Desde cuarteles a sedes de partidos pasando por la calle misma como escenario para acosar al que piensa diferente.

¿En qué consiste el delito de incitación al odio?

Se trata de delitos que atentan contra la dignidad de las personas por el mero hecho de padecer éstas una enfermedad (o una discapacidad) o de pertenecer a un grupo o a una identidad religiosa, sexual o étnica.

¿Qué conductas se incluyen en el nuevo tipo penal?

El Código Penal, da una nueva definición al delito de incitación al odio y a la violencia, estableciendo penas de hasta 4 años de prisión para quienes fomenten, promuevan o inciten directa o indirectamente al odio, hostilidad, discriminación o violencia contra un grupo, una parte del mismo o contra una persona determinada por razón de su pertenencia a aquél, por motivos racistas, antisemitas u otros referentes a la ideología, religión o creencias, situación familiar, la pertenencia de sus miembros a una etnia, raza o nación, su origen nacional, su sexo, orientación o identidad sexual, por razones de género, enfermedad o discapacidad”.
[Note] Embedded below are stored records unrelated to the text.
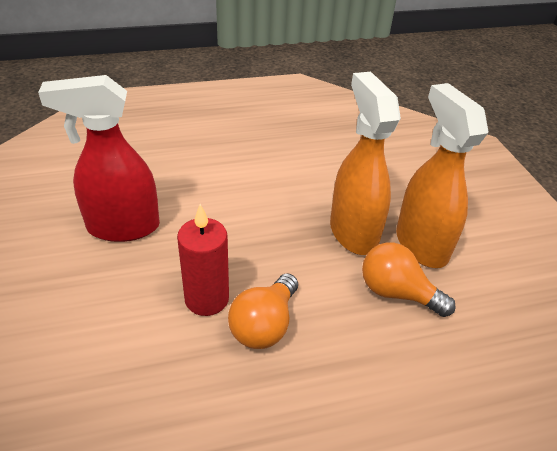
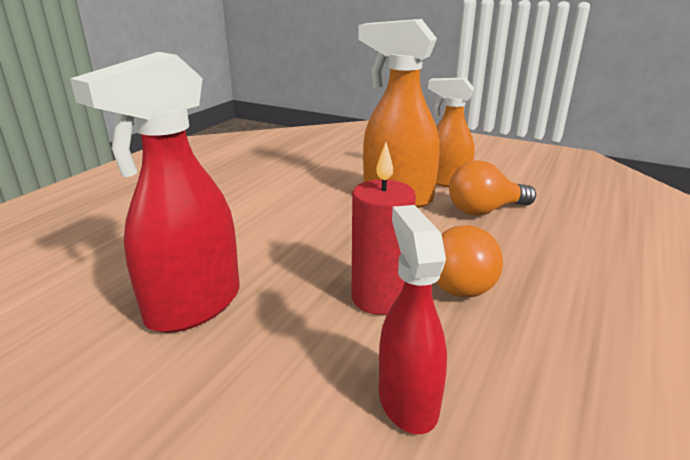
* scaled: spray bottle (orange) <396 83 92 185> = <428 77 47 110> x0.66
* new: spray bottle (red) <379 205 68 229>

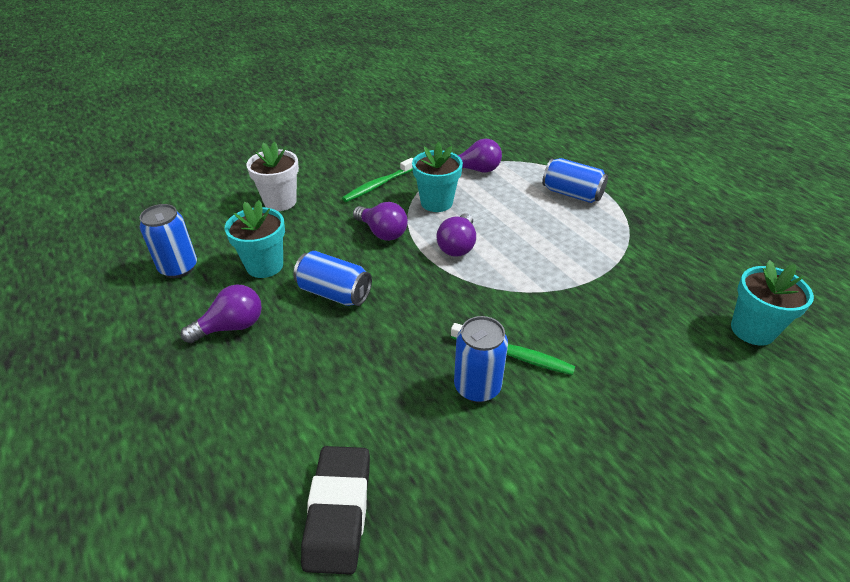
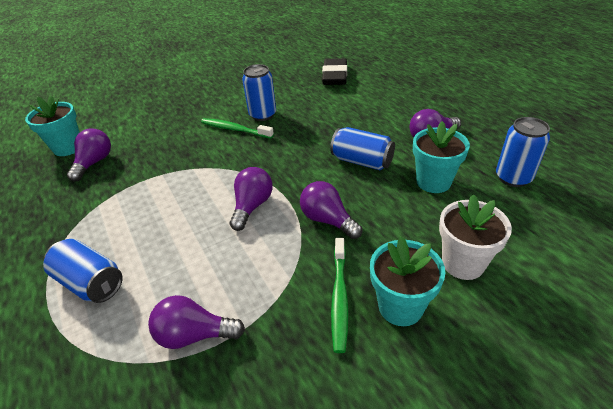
* shifted: flower pot (turquoise) <412 142 51 70> to <370 237 75 89>
* rotated: toothbrush (green) <342 158 71 44> = <331 238 17 115> 135 degrees clockwise
* new: light bulb (purple) <67 128 44 53>

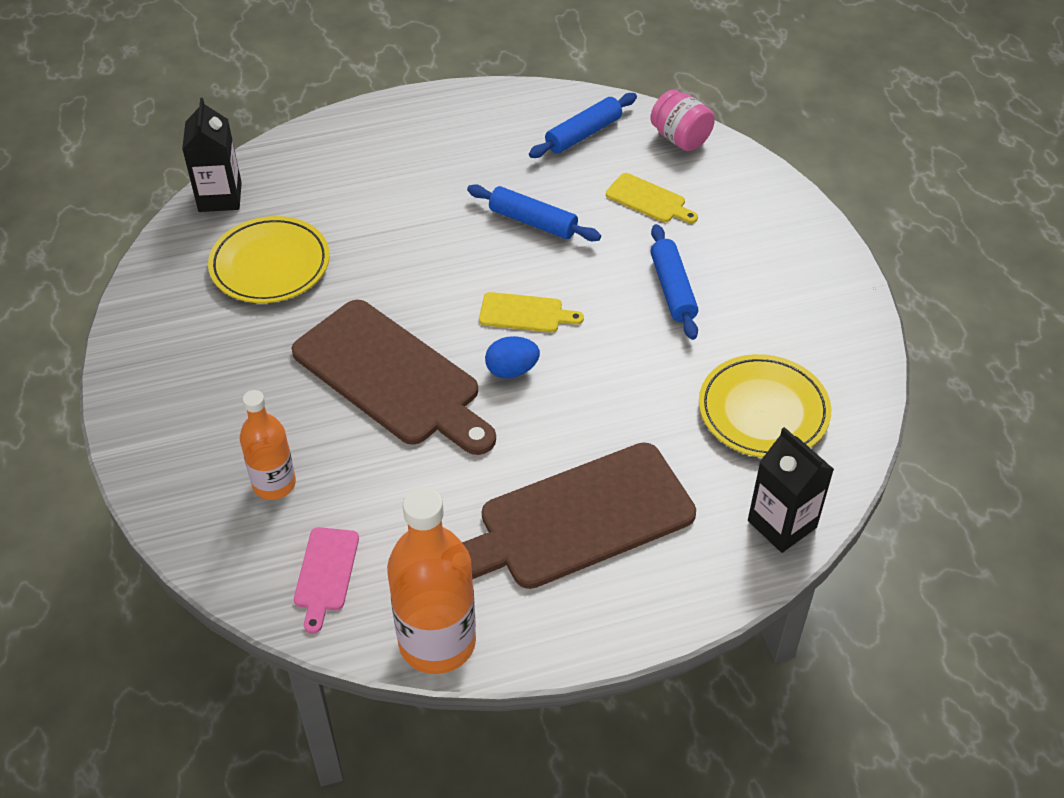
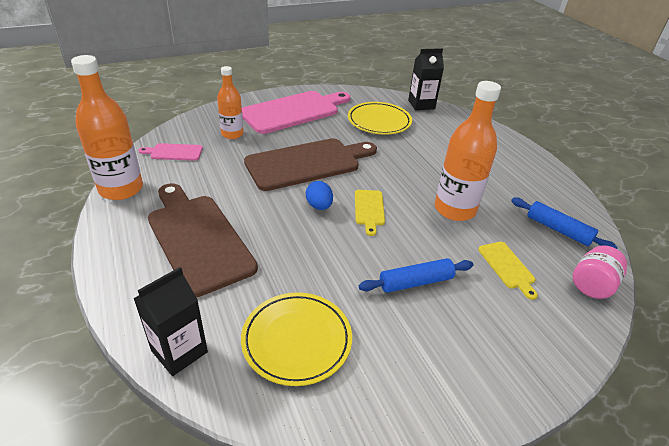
* rotated: cutting board (yellow) <606 173 92 50> = <478 242 60 58> 45 degrees counterclockwise
* swapped: rolling pin (blue) <467 185 134 56> to bottle (orange) <435 81 66 140>
* rotated: cutting board (brown) <292 300 204 155> = <244 138 133 53> 150 degrees counterclockwise
* new: cutting board (pink) <242 91 108 43>

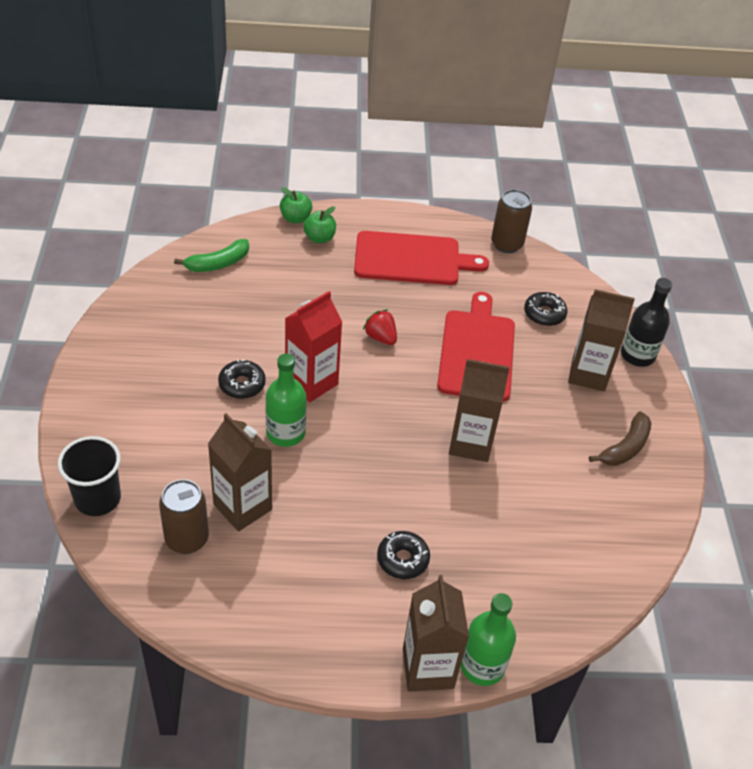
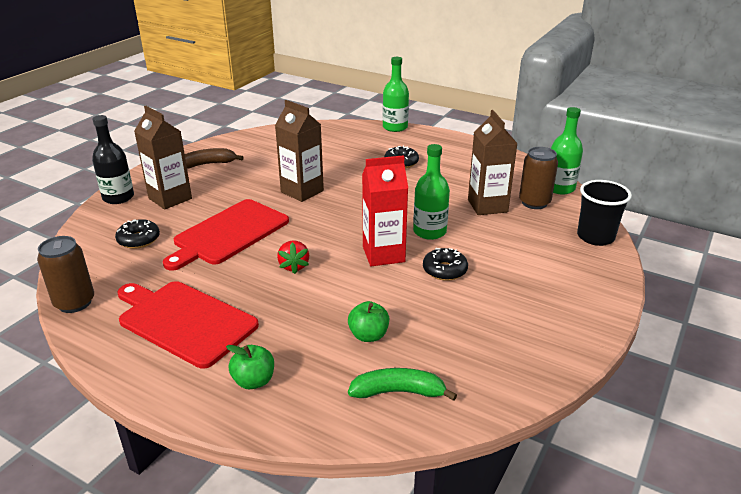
* shifted: apple (green) <280 187 32 36> to <348 301 41 41>
* gone: carton (brown) <403 575 66 117>
* new: bottle (green) <551 107 32 88>

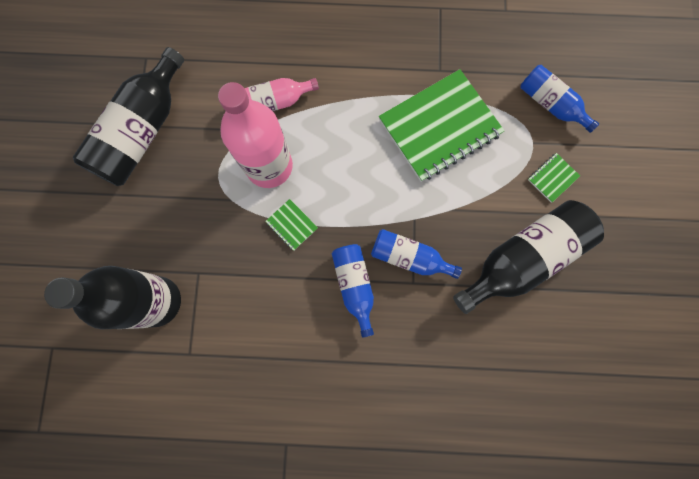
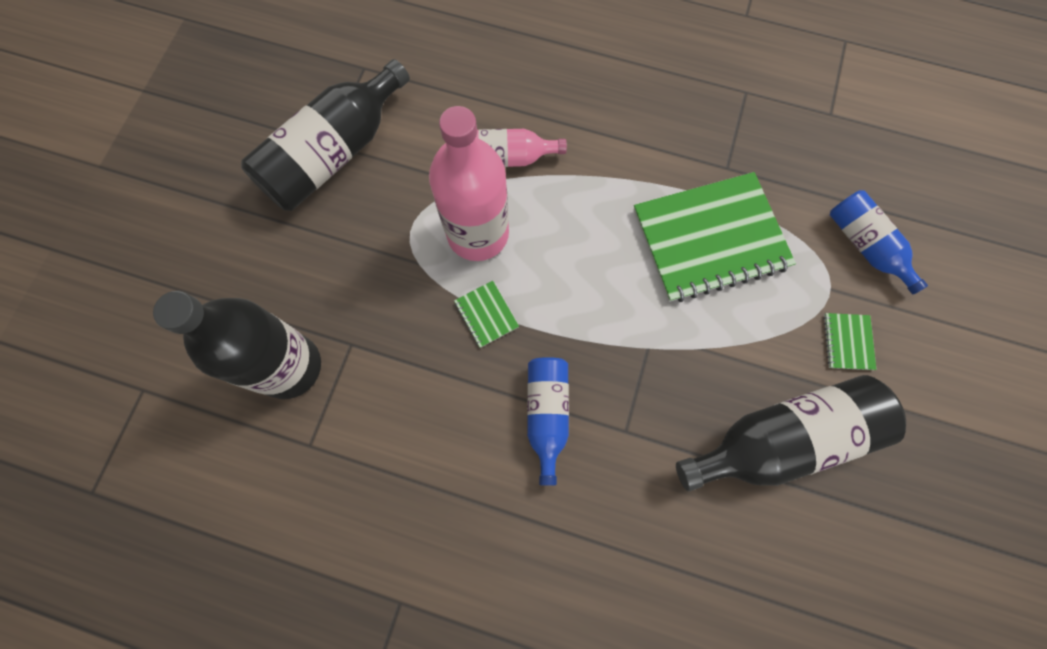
* rotated: notebook (green) <528 153 52 50> = <823 313 54 57> 60 degrees counterclockwise
* gone: bottle (blue) <371 229 91 50>

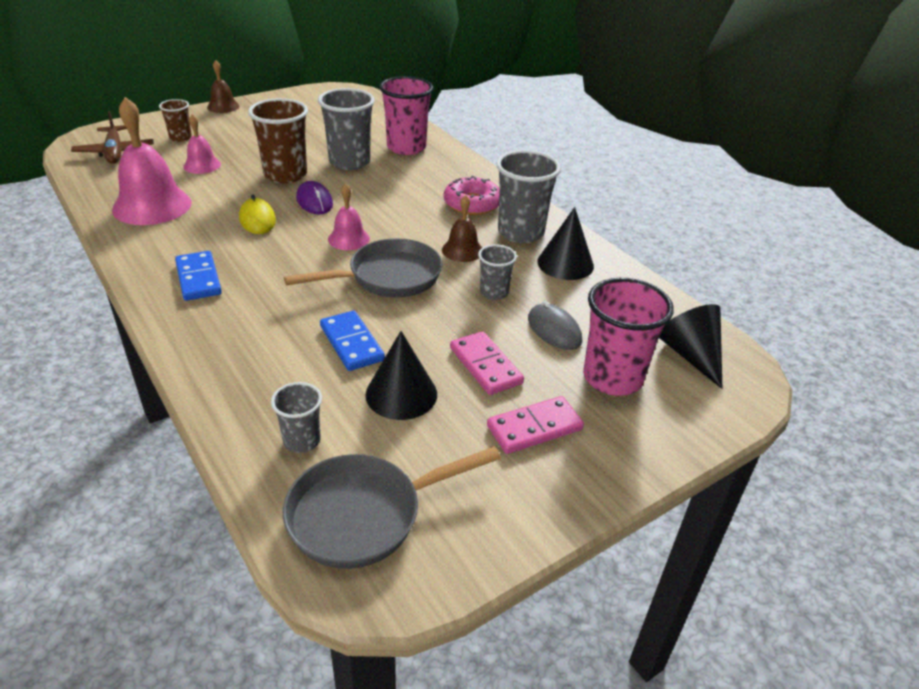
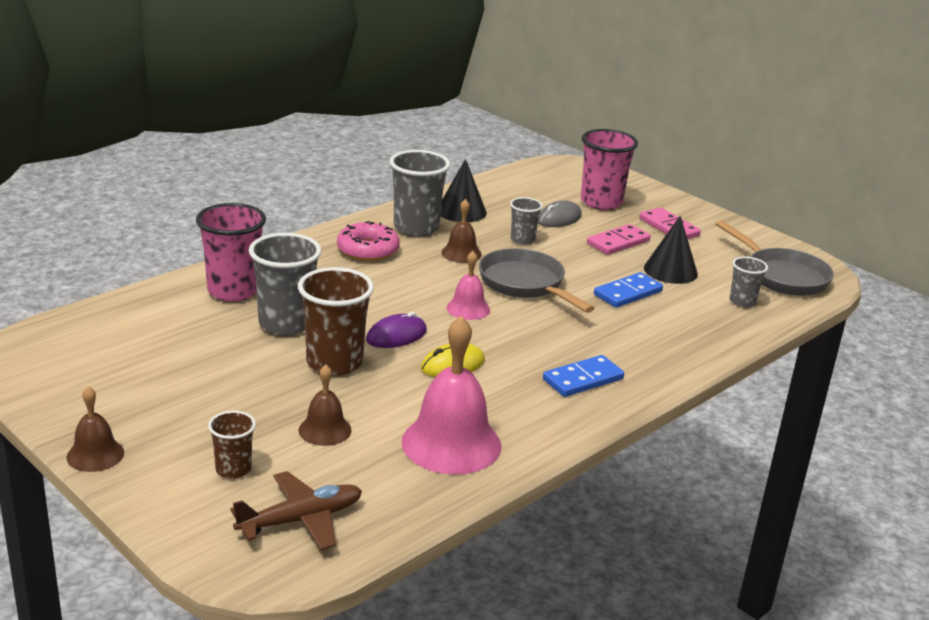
* repainted: bell (pink) <183 114 38 60> to bell (brown) <299 365 53 81>
* gone: cone (black) <659 304 63 85>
También se establece la misma pena para aquellos que distribuyan, difundan o vendan escritos o cualquier otra clase de material o soportes que por su contenido sean idóneos para fomentar, promover, o incitar directa o indirectamente al odio, hostilidad, discriminación o violencia”.

Del mismo modo, se castigará a quienes públicamente nieguen, trivialicen gravemente o enaltezcan los delitos de genocidio, de lesa humanidad o contra las personas y bienes protegidos en caso de conflicto armado, o enaltezcan a sus autores, cuando se hubieran cometido contra un grupo o una parte del mismo, o contra una persona determinada por razón de su pertenencia al mismo, por motivos racistas, antisemitas u otros referentes a la ideología, religión o creencias, la situación familiar o la pertenencia de sus miembros a una etnia, raza o nación, su origen nacional, su sexo, orientación o identidad sexual, por razones de género, enfermedad o discapacidad, cuando de este modo se promueva o favorezca un clima de violencia, hostilidad, odio o discriminación contra los mismos”.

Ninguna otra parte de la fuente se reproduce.